Protective antibodies to the important childhood pathogen Haemophilus influenzae type b (Hib) are directed against the capsular polysaccharide (HibCP), Most of the antibody is encoded by a well-defined set of ("canonical") immunoglobulin genes, including the V-kappa A2 gene, and expresses an idiotypic marker (HibId-1). In comparison to noncanonical antibodies, the canonical antibody is generally of higher avidity, shows higher levels of in vitro bactericidal activity, and is more protective in infant rats. Using site-directed mutagenesis, we here characterize canonical HibCP antibodies expressed as antigen-binding fragments (Fabs) in Escherichia coli, define amino acids involved in antigen binding and idiotype expression, and propose a three-dimensional structure for the variable domains. We found that canonical Fabs, unlike a noncanonical Fab, bound effectively to HibCP in the absence of somatic mutations. Nevertheless, pronounced mutation-based affinity maturation was demonstrated in vivo. An almost perfect correlation was found between unmutated gene segments that mediated binding in vitro and those encoding canonical HibCP antibodies in vivo, Thus, the V-kappa, A2a gene could be replaced by the A2c gene but not by the highly homologous sister gene, A18b, corresponding to the demonstrated usage of A2c but not of A18b in vivo.
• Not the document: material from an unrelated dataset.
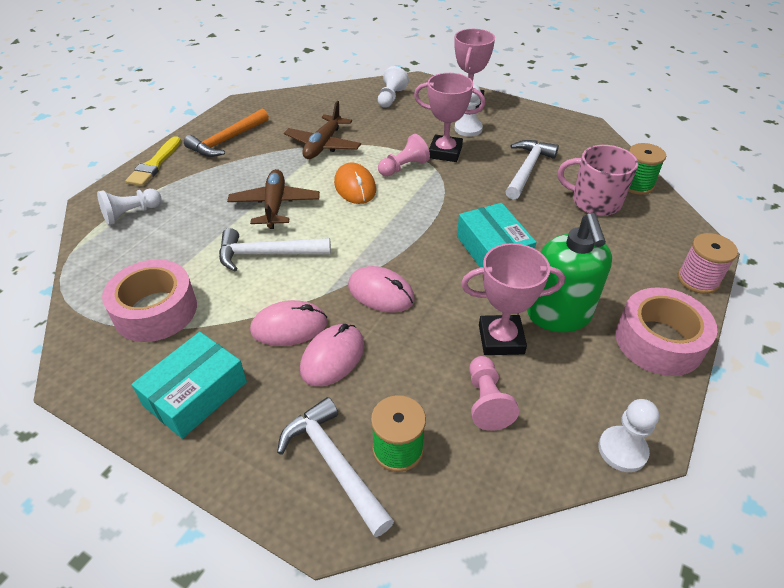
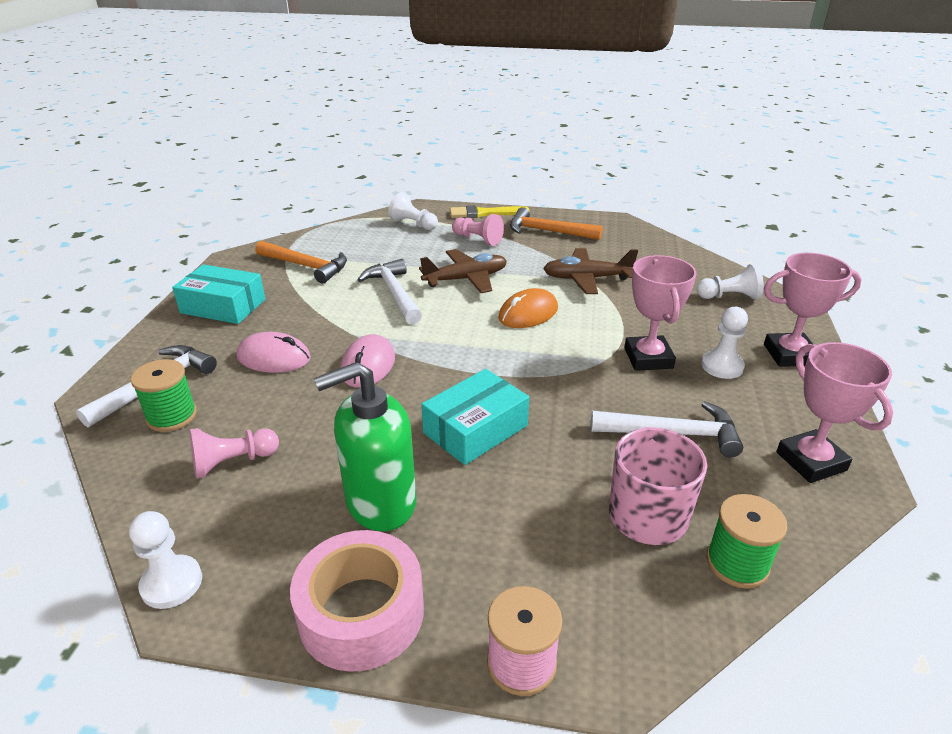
camera: 70 degrees right, 10 degrees down
(155, 310) = (306, 266): pink tape -> orange hammer
(289, 326) = (305, 327): pink mouse -> none
(403, 167) = (589, 335): pink pawn -> pink pawn (478, 239)
(501, 339) = (324, 459): pink trophy -> pink trophy (811, 461)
Similarly, only J(kappa)1 and J(kappa)3, which predominate in the response in vivo, were able to facilitate binding in vitro, These findings suggest that the restricted immunoglobulin gene usage in HibCP antibodies reflects strict structural demands ensuring relatively high affinity prior to somatic mutations-requirements met by only a limited spectrum of immunoglobulin gene combinations.